Ce qui est regrettable, c’est que Gia Coppola se contente d’exploiter l’image fantasmée de Pamela Anderson sans jamais tenter de sublimer son personnage, alors que les rôles secondaires sont bien plus intéressants. Que ce soit ses partenaires plus jeunes, déjà capables de rebondir, ou sa meilleure amie perdue dans une autre voie, The Last Showgirl préfère jouer la carte du pathos en faisant de son héroïne une victime du système, alors qu’elle en a été un rouage. Si on aime tous Pamela Anderson, force est de constater que Gia Coppola tombe dans le piège et lui offre un rôle d’ex-bimbo un peu naïve, figée dans sa jeunesse. Cela ne fait que renforcer l’image stéréotypée de la blonde idiote, contrastant avec la réalité d’une actrice bien plus intelligente et ancrée. Le film en devient triste, mais pas dans le sens voulu, surtout pour ceux qui espéraient plus qu’une simple mise en avant plastique.
Derrière la caméra, le style de Gia Coppola agace plus qu’il ne sert le propos. Du caméra-épaule bancal aux contours flous, la réalisatrice a visiblement délaissé l’imagerie de sa célèbre tante pour bouffer du Ken Loach et du Sean Baker à tous les râteliers, pour finalement livré un film aussi défraichi que sa thématique.

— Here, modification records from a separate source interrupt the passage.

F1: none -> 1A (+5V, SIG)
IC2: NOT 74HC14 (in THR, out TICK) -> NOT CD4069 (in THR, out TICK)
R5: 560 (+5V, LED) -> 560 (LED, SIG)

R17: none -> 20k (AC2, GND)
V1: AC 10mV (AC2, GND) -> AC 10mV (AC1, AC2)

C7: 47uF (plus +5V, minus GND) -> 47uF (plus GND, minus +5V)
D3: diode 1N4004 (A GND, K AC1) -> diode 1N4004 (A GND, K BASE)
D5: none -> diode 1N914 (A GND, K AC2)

Au casting, Pamela Anderson (Baywatch : Alerte à Malibu…) est très bien dans ce rôle, mais malheureusement, cela ne semble pas avoir lui demander un réel effort d’interprétation, ce qui ne fait que diminuer l’impact que son personnage aurait pu avoir. C’est d’autant plus frappant quand on voit la performance saisissante de Jamie Lee Curtis (Everything Everywhere All At Once, Halloween Ends, Le Manoir Hanté…) à ses cotés, méconnaissable et brutalement touchante. À l’affiche également, Dave Bautista (Dune, deuxième partie, Les Gardiens de la Galaxie Vol. 3, Glass Onion…) joue les hommes de l’ombre au regard réaliste mais impuissant (c’est typiquement l’anti-thèse du personnage de Dennis Quaid dans The Substance).

Les personnages de Kiernan Shipka (Swimming with Sharks, Longlegs…) et Brenda Song (Dollface, Obsession Secrète…) auraient mérité d’être un peu plus exposé car on comprend trop tardivement qu’une à la vingtaine et l’autre approche la trentaine. Dans la famille “nepo-babies” (après Jamie Lee Curtis, d’ailleurs), on retrouvera aussi Billie Lourd (American Horror Story, Ticket To Paradise…) et Jason Schwartzman (Queer, Hunger Games : La Ballade du Serpent et de l’Oiseau Chanteur…)  pour des “reality check” douloureux mais nécessaires.

En conclusion, The Last Showgirl se perd dans son propre miroir, oscillant entre pathos et mélancolie, ne proposant qu’un sujet superficiel prévisible depuis son pitch. Alors oui, Pamela Anderson a (bien) vieilli mais ça ne suffira pas à nous attendrir devant le cinéma boursouflé et toujours aussi impersonnel de Gia Coppola. À tenter, parce que Pamela Anderson mérite son come-back quand même.